Que l’auteur soit passionné par le crime organisé (ou non) de la Belle Epoque à nos jours passe encore. Qu’il en analyse les mécanismes qui le font passer dans l’imaginaire collectif serait même plutôt un aspect intéressant de l’historiographie. Mais, parce qu’il y a toujours un mais, ce même imaginaire dérape très souvent. Arsène Lupin aurait ainsi possédé une quincaillerie à Montpellier. Frédéric feu nous relate alors avec force de détails mais, hélas pour lui, sans citation de sources, le génie d’une organisation jacobienne qualifiée ici de rigolote. Même avec des guillemets le mot est révélateur.

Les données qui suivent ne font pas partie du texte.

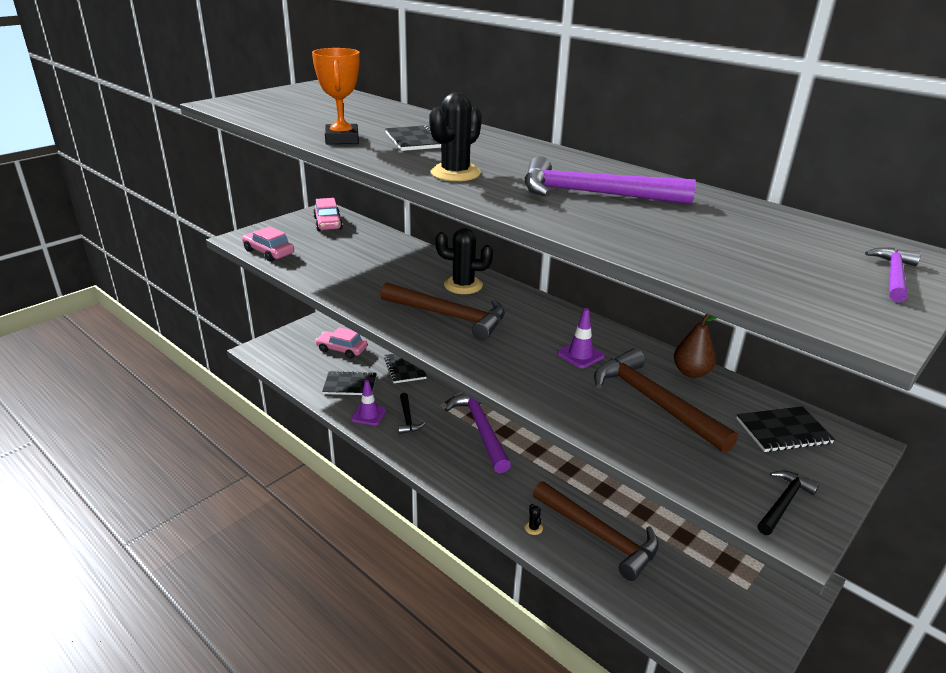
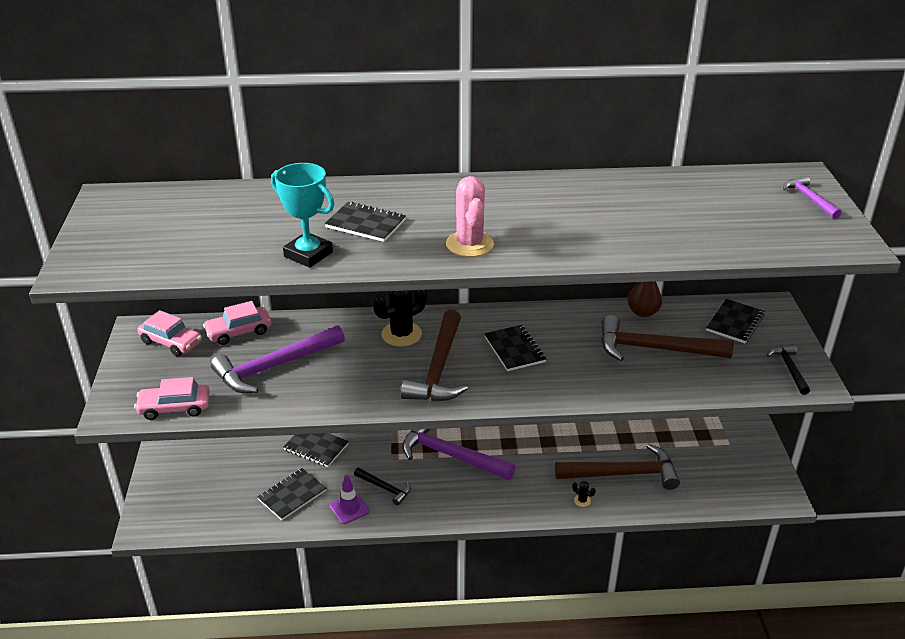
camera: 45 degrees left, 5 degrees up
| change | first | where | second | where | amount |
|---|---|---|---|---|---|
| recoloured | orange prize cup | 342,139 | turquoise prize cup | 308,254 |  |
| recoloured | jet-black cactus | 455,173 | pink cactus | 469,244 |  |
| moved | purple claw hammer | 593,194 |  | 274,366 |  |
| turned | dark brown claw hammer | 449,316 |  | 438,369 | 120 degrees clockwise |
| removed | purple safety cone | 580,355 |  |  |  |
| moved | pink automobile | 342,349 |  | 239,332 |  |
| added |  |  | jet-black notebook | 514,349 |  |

Les aspects caustiques permettent de facto d’édulcorer les motivations politiques que, de toute façon, l’auteur ne manque pas de rabaisser avec force d’apriori et de moralisme. Le génie de Jacob devient de la sorte plutôt mal employé si l’on considère que voler les riches pour donner aux pauvres manque un peu de « dialogue » social… Démarche fort peu adéquate au regard de la réflexion historique, mais si caustique, si légère, si fraiche, … si lupinienne en somme. Nous avons mis quelques passages de ce texte en gras et en souligné. Dans le même ordre d’esprit, Frédéric Feu digresse longuement sur l’histoire du poignard perdu, puis retrouvé en grand nombre, de Caserio. Ernest Saurel, de Sète,  permet de faire le lien avec Jacob. Ou plutôt avec l’inspirateur de Maurice Leblanc. Lupinose, quand tu nous tiens !

C le magazine

N°37

Mars 2007

Frédéric Feu

Arsène Lupin, braquage à Montpellier

Arsène Lupin à Montpellier !

POLICE SCIENTIFIQUE D’HIER ET D’AUJOURD’HUI

Dans un intéressant recueil d’histoires locales du Languedoc Roussillon paru en 2005, Hubert Delobette raconte en partie la saga d’Alexandre Marius Jacob. Ce voleur fut célèbre au début du XX° siècle pour avoir, comme Bonnot, innové dans les techni­ques du crime organisé. Cepen­dant, c’est généralement avec moins de violence, de cynisme, et plus de fidélité envers la cause anarchiste qu’elle prétendait servir, que la clique de Jacob se distingue avant tout de la re­doutable bande des « bandits en auto » de Jules Bonnot.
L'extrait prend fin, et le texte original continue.